Dataset loaders and supporting classes for encode video datasets (Ex: Kinetics, HmDB51, UCF101, etc)

class pytorchvideo.data.encoded_video_dataset.EncodedVideoDataset(*args, **kwds)[source]

EncodedVideoDataset handles the storage, loading, decoding and clip sampling for a video dataset. It assumes each video is stored as an encoded video (e.g. mp4, avi).

__init__(labeled_video_paths, clip_sampler, video_sampler=<class 'torch.utils.data.sampler.RandomSampler'>, transform=None, decode_audio=True, decoder='pyav')[source]
Parameters
  • List[Tuple[str (labeled_video_paths) – List containing video file paths and associated labels

  • Optional[dict]]]]) – List containing video file paths and associated labels

  • clip_sampler (ClipSampler) – Defines how clips should be sampled from each video. See the clip sampling documentation for more information.

  • video_sampler (Type[torch.utils.data.Sampler]) – Sampler for the internal video container. This defines the order videos are decoded and, if necessary, the distributed split.

  • transform (Callable) –

    This callable is evaluated on the clip output before the clip is returned. It can be used for user defined preprocessing and augmentations to the clips.

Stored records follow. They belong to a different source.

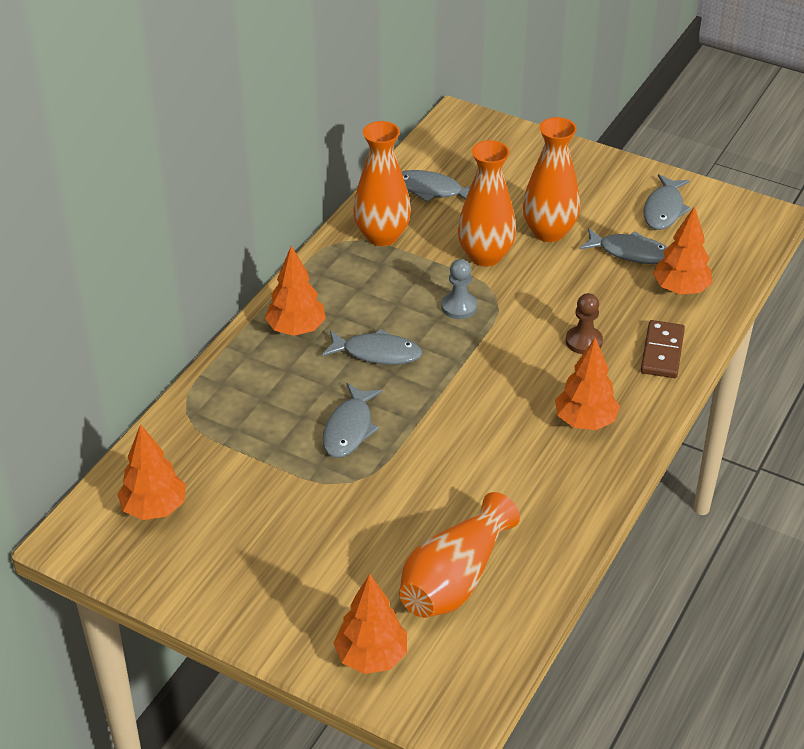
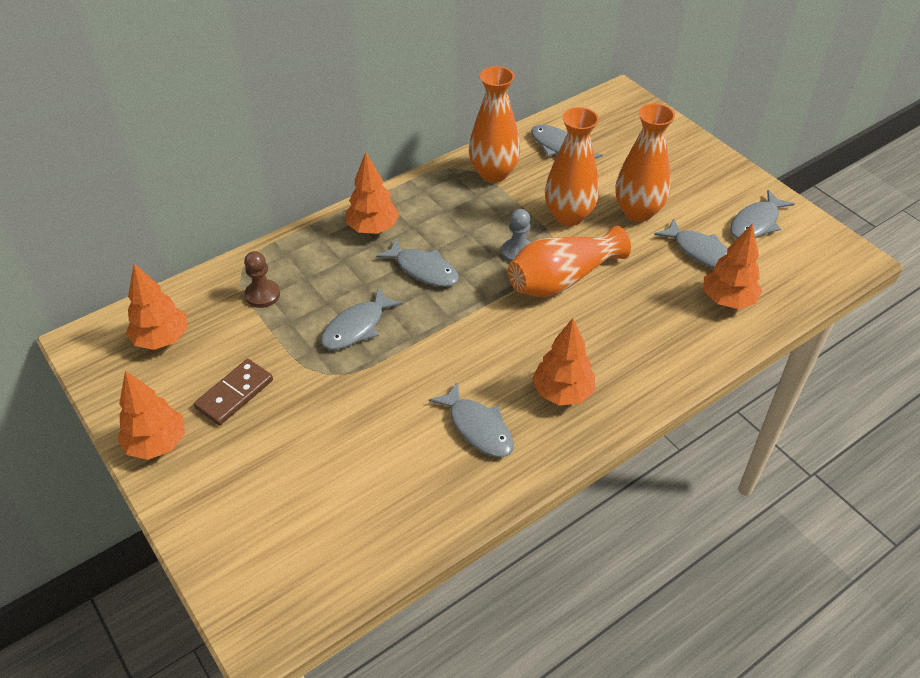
camera: 25 degrees right, 5 degrees up
(371, 657) = (234, 541): orange tree -> orange tree (157, 444)
(455, 579) = (352, 497): orange vase -> orange vase (562, 279)
(529, 478) = (478, 428): none -> grey fish
(583, 341) = (607, 318): brown pawn -> brown pawn (262, 295)
(662, 352) = (675, 352): brown domino -> brown domino (235, 394)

The clip output is a dictionary with the following format:

    {

    ‘video’: <video_tensor> ‘label’: <index_label> ‘video_index’: <video_index> ‘clip_index’: <clip_index> ‘aug_index’: <aug_index>, augmentation index as augmentations

    might generate multiple views for one clip.

    }

    If transform is None, the raw clip output in the above format is returned unmodified.

  • decoder (str) – Defines what type of decoder used to decode a video.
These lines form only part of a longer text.